The reason that I’ve been referring to his blocked returns in the past tense is that this 2017 season, it seems to have become a thing of the past. He’s been really going after the return since his return to the tour after a six-month injury layoff. And so far, it’s worked wonders. He’s stepping into the returns, taking the ball at the top of its bounce and really driving through it. Any serve that can be attacked is being attacked.

As Federer’s kept getting older, he’s made a concerted effort to keep the points shorter. He’s always been one to play first strike tennis. And he’s kept looking to get that strike in earlier and earlier. This approach has also impressed on his returning habits, but to a much smaller extent. This season, the return seems to have gone on overdrive.

Previously, many opponents tried to pick on his relatively weak returns high on the backhand side, none more so than Rafa Nadal with his swinging leftie serve – don’t get me wrong, Federer still racked up some of the most impressive returning numbers on tour. Andy Roddick, one of the all-time great servers must have been sick and tired of seeing Federer casually block his cannonball serves back at his shoe-laces – but this season, he has handled such tactics with the most attacking of intents.
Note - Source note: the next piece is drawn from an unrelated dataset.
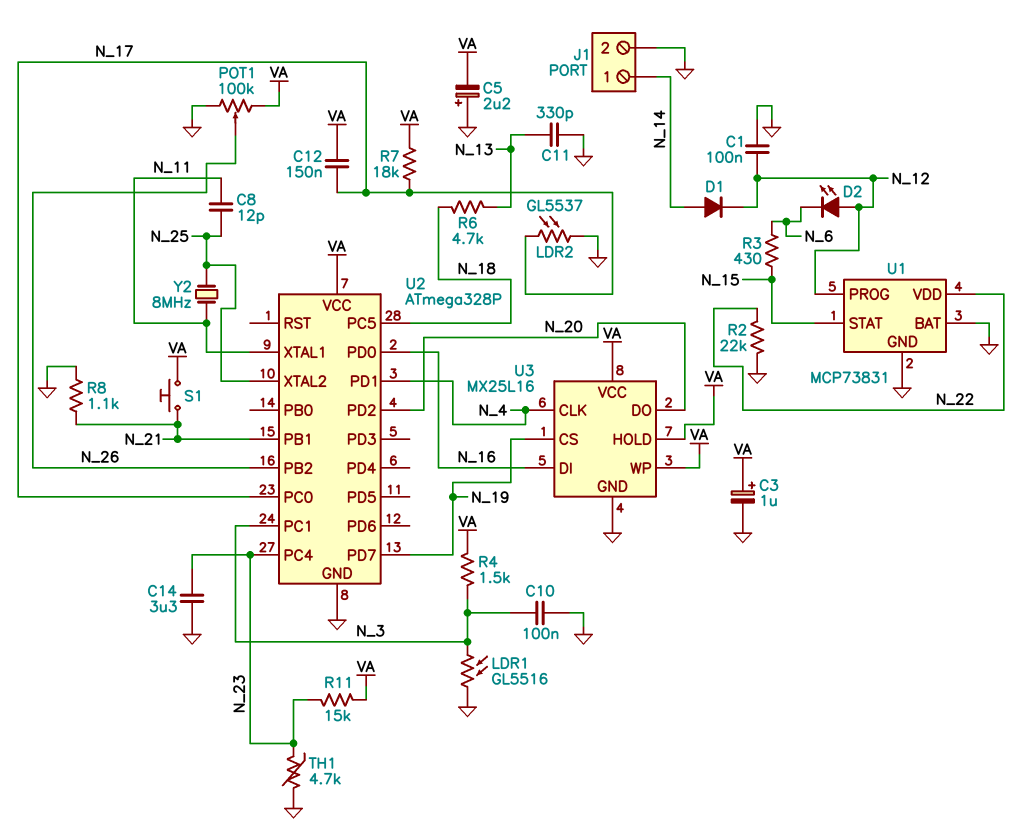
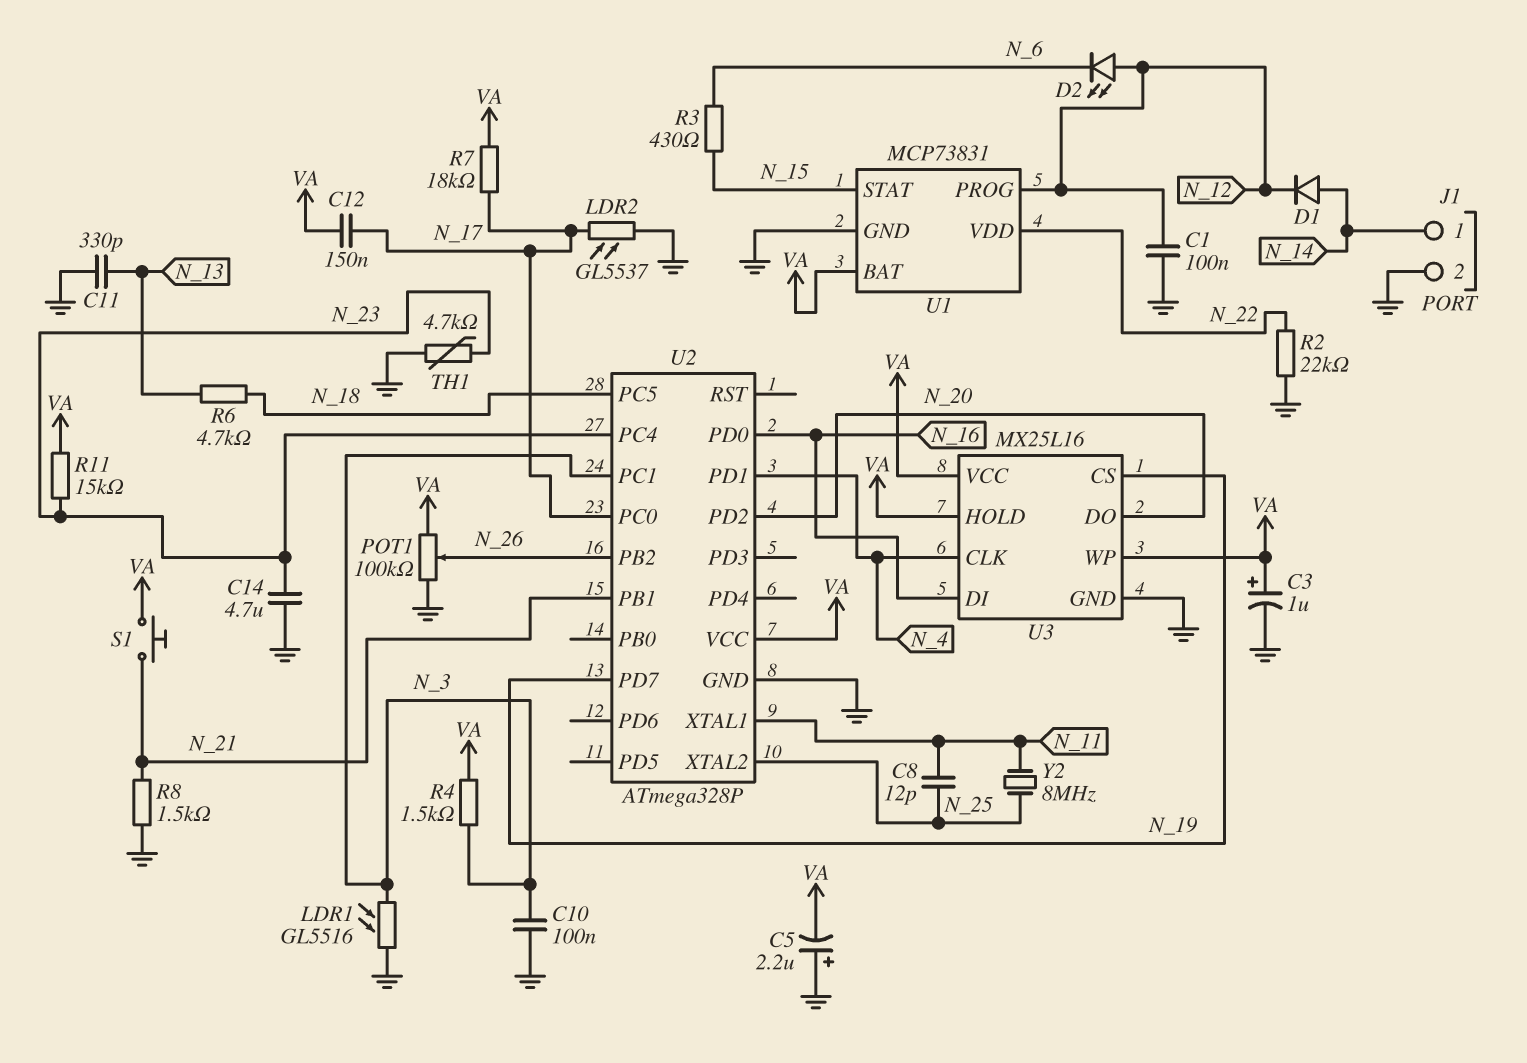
C14: 3.3uF (GND, N_23) -> 4.7uF (GND, N_23)
R8: 1.1k (GND, N_21) -> 1.5k (GND, N_21)
U1 pin BAT: GND -> VA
Roger Federer has been going after the return, especially on the backhand side

His backhand return is where the biggest difference has been noticeable. In his numerous matches against Nadal, he had never gone after Nadal’s serves, almost invariably to the backhand corner, as much as he has in their 2 meetings this season. And both times he’s come out on top. In Indian Wells, he absolutely obliterated Nadal, with numerous clean winners straight off the backhand return. It’s clearly been a conscious, well thought out tactic and not just something that has just… happened. And he’s been playing that way against everyone. And having won the first Grand Slam and the first ATP Masters 1000 of the year, you would have to say it’s working perfectly. There has been just one match this season where we saw the return of the blocked return – the Australian Open quarter-final against Mischa Zverev. In that match, Federer used the block to get the return down at the shoe-laces of the serve-and-volleyer, Zverev with devastating effect.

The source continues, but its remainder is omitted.